You should start off using simple patterns, to recognise the usual kinds of lexemes (i.e. those in the first part of the test data), and add complexity if you have the time. For example, numbers can simply consist of decimal digits, but you will find examples of other formats in the test data which you can try to write patterns for. Try to avoid allowing impossible formats e.g. if you recognise floating-point numbers, don't allow more than one decimal point! The description below also points out several problem areas. The previous exercise sheet should help. If you have time, there is obviously scope to implement as many different kinds of ANSI C lexemes as possible, along with suitable test data.
Discussions of characters and tokens can be found in various books describing ANSI C mentioned in the CS2111 book-list e.g. "Standard C - A Reference" by Plauger and Brodie. (characters, pre-processing, and syntax)

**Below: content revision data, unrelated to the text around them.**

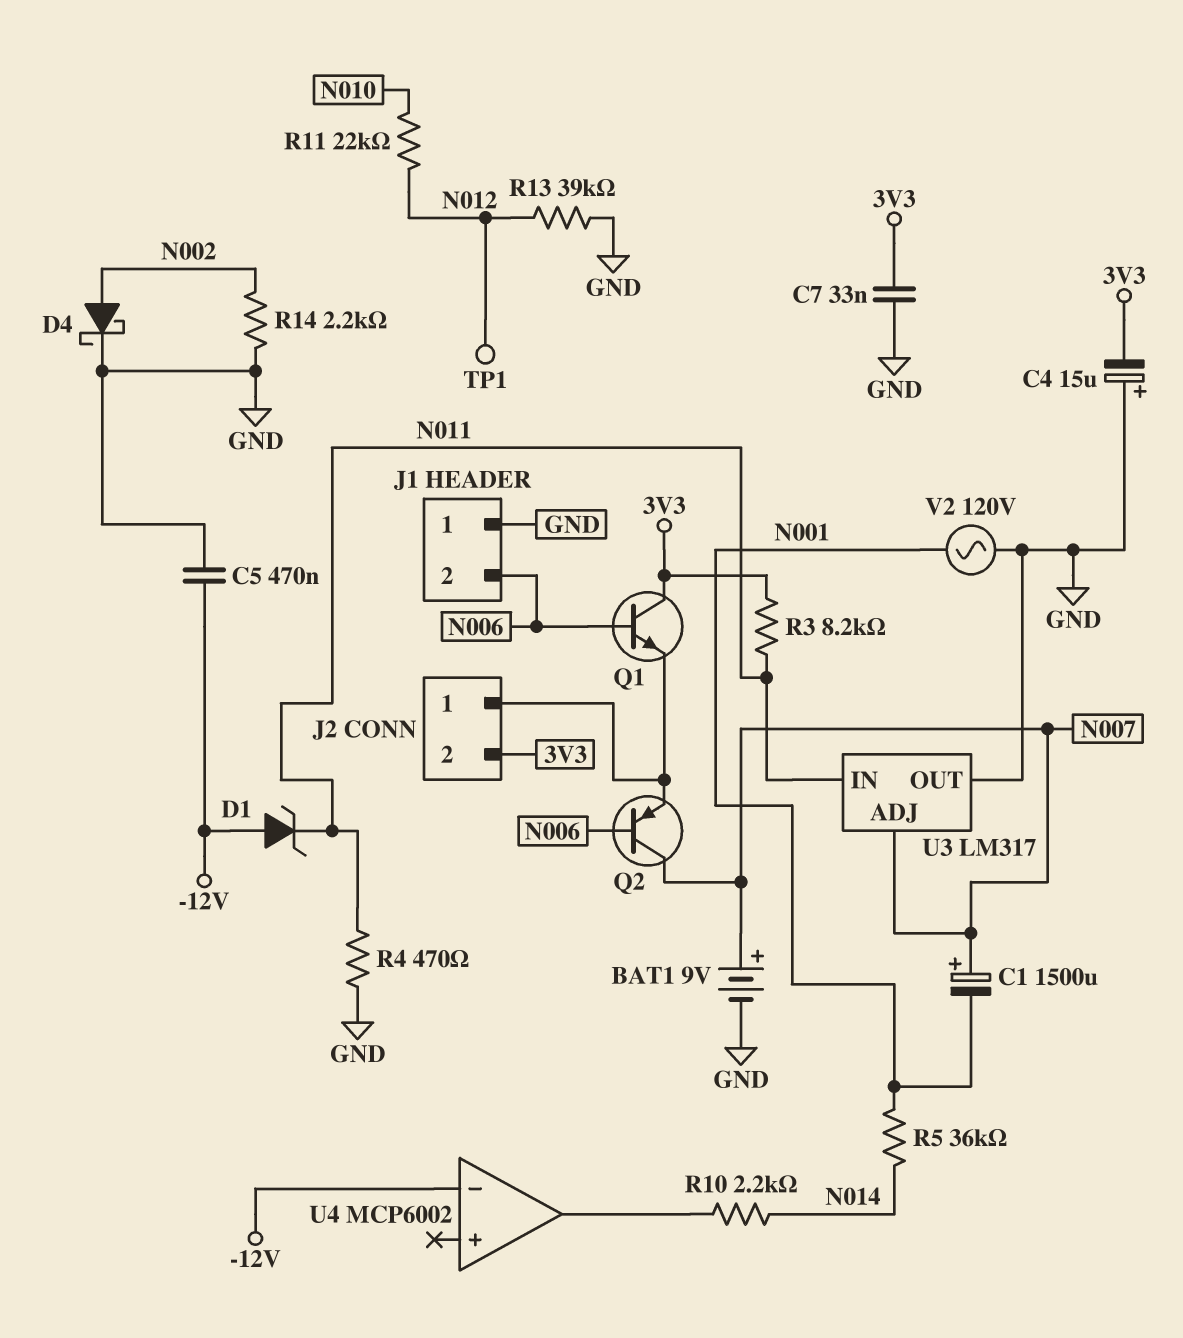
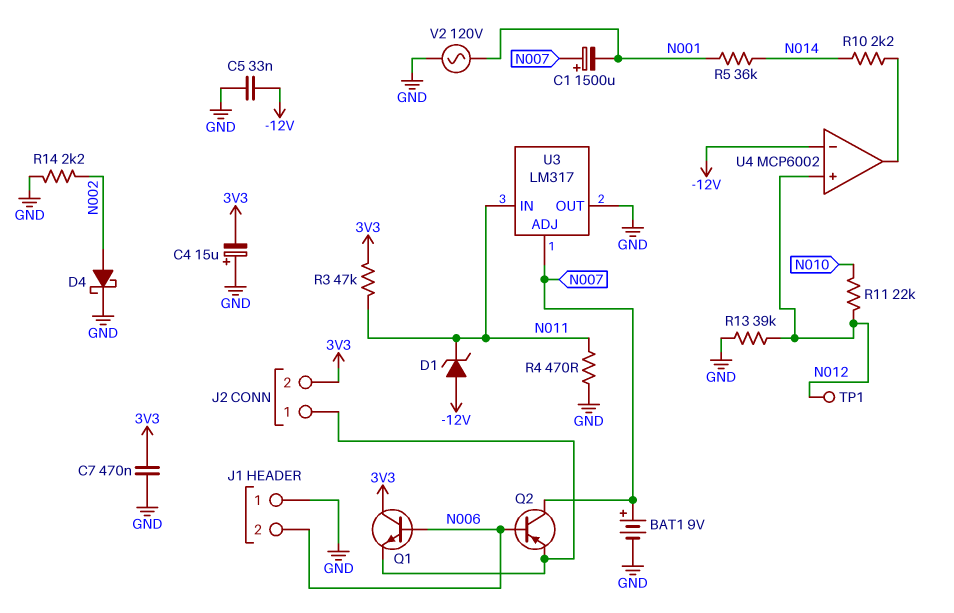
C5: 470nF (-12V, GND) -> 33nF (-12V, GND)
C7: 33nF (3V3, GND) -> 470nF (3V3, GND)
R3: 8.2k (3V3, N011) -> 47k (3V3, N011)
U4 pin in+: none -> N012

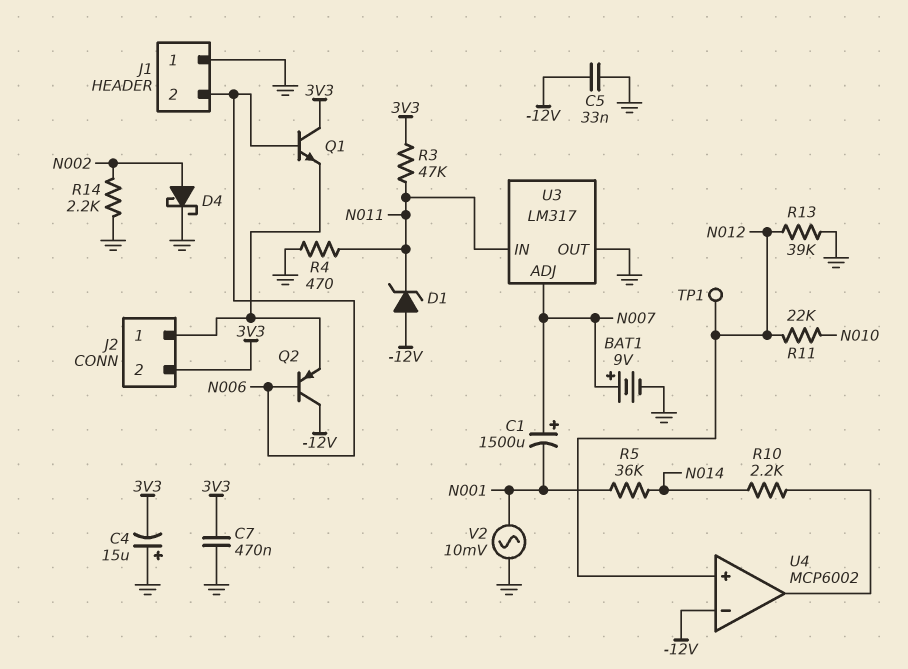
Q2: PNP (B N006, C N007, E J2/1) -> PNP (B N006, C -12V, E J2/1)
V2: AC 120V (GND, N001) -> AC 10mV (GND, N001)

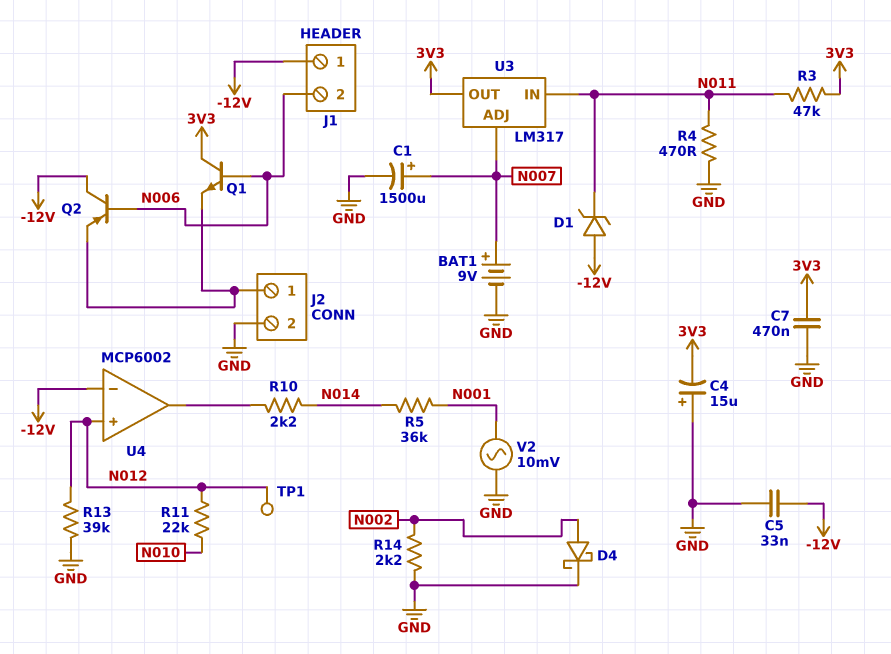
C1: 1500uF (plus N007, minus N001) -> 1500uF (plus N007, minus GND)
J1 pin 1: GND -> -12V
J2 pin 2: 3V3 -> GND
U3 pin OUT: GND -> 3V3

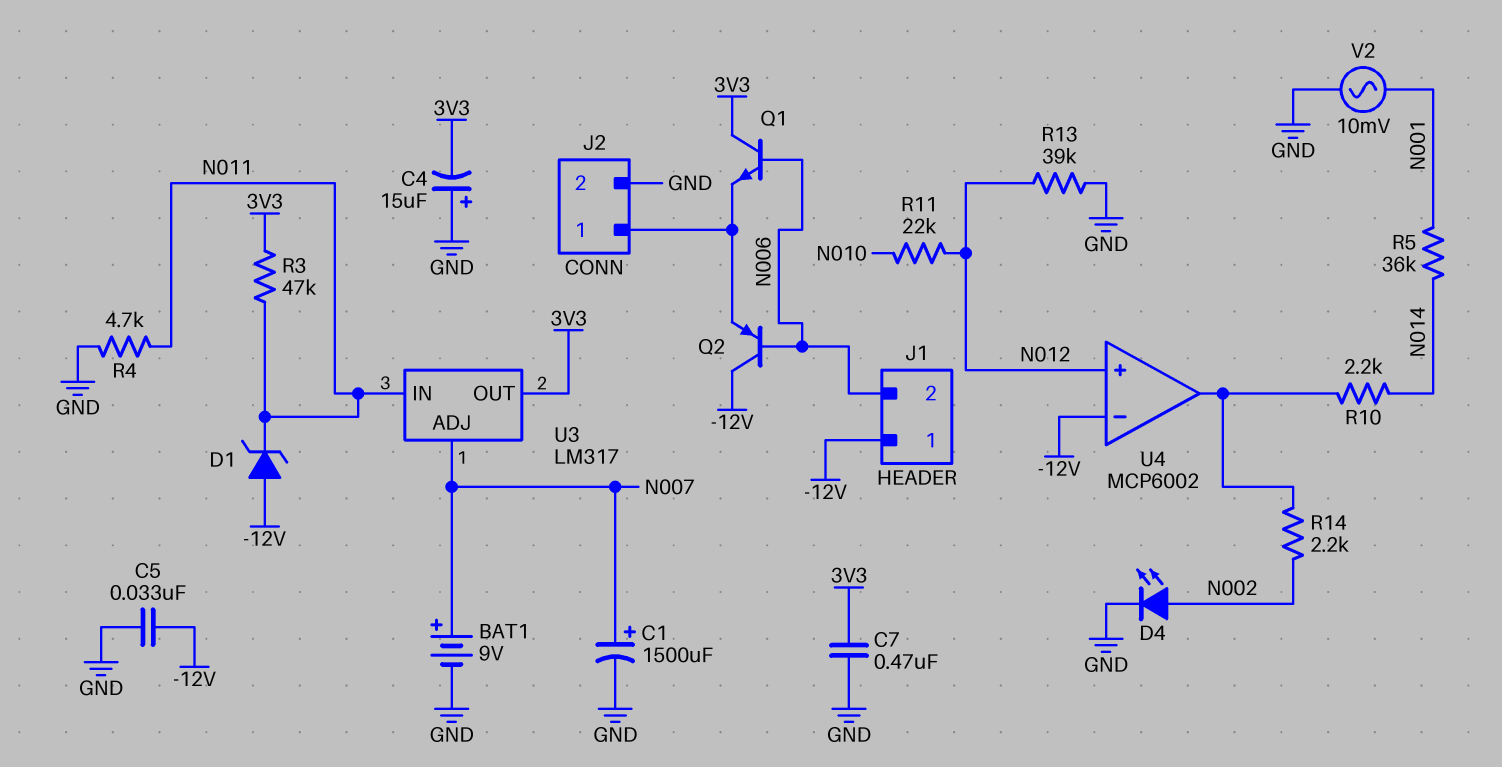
D4: schottky (A N002, K GND) -> LED (A N002, K GND)
R4: 470 (GND, N011) -> 4.7k (GND, N011)
R14: 2.2k (GND, N002) -> 2.2k (N002, U4/out)
TP1: test point (N012) -> none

As an example of how your program should work, an input of
#include <stdio.h> int main (void) { printf ("hello world\n"); return 0; }
might give rise to the following output:
#include <stdio.h> preprocessor command int built-in type main identifier ( punctuation void built-in type ) punctuation { punctuation printf identifier ( punctuation "hello world\n" string ) punctuation ; punctuation return keyword 0 integer number ; punctuation } punctuation
Copy the starting files from "$CS5031/p*/ex1/*". The files are a makefile, some test data (ANSI C code) and c_lexemes.l, which at the moment classifies its input into letters, digits, white space, and special characters. It also contains a function, "lexeme", which you should call when you recognise each lexeme, to produce a neat listing like that above. Its parameter is simply a string giving the lexeme classification.
You can compile and run the flex program on the given data by typing "make test".
You should modify the list of existing patterns and associated actions in
c_lexemes.l to recognise and output:
* white space (spaces, tabs and newlines). As this normally only separates
real lexemes, don't call "lexeme" to output it, but just discard it.
* literals (integers, floats, and quoted characters). Start by recognising
simple versions of these, as in the first part of the test data. Only try
recognising the formats in the last part of the test data when you everything
else working.
* punctuation and operators. Don't worry too much about distinguishing
punctuation from operators, as , : ( ) are both, but try to make sure that you
only recognise valid sequences of special characters.
* identifiers, keywords (e.g. "if", "while", "else" and anything else in
the test data), and built-in types (e.g. "int", "char" etc.). Don't confuse
them, even though they look similar - patterns that recognise special cases,
such as particular keywords, must come before patterns that recognise more
general cases, such as any identifier.
* Pre-processor commands. These have a different style to the rest of C.
Simple commands consist of the whole of any line that has a "#" as the first
non-blank character. For the rest of C, newlines are like any other white
space.
* Comments and strings (doing so will also avoid spuriously recognising any
of the other lexemes above that are actually part of a comment or string).
This is difficult, so just do the best you can with simple cases (e.g. strings
that don't contain " characters, and comments that don't flow over more than
one line).
If you have time to spare, you could try to recognise all strings and/or
comments correctly
(hints available via the web pages).
* The last pattern in your program should pick up unexpected characters
using:
. {lexeme("????????");}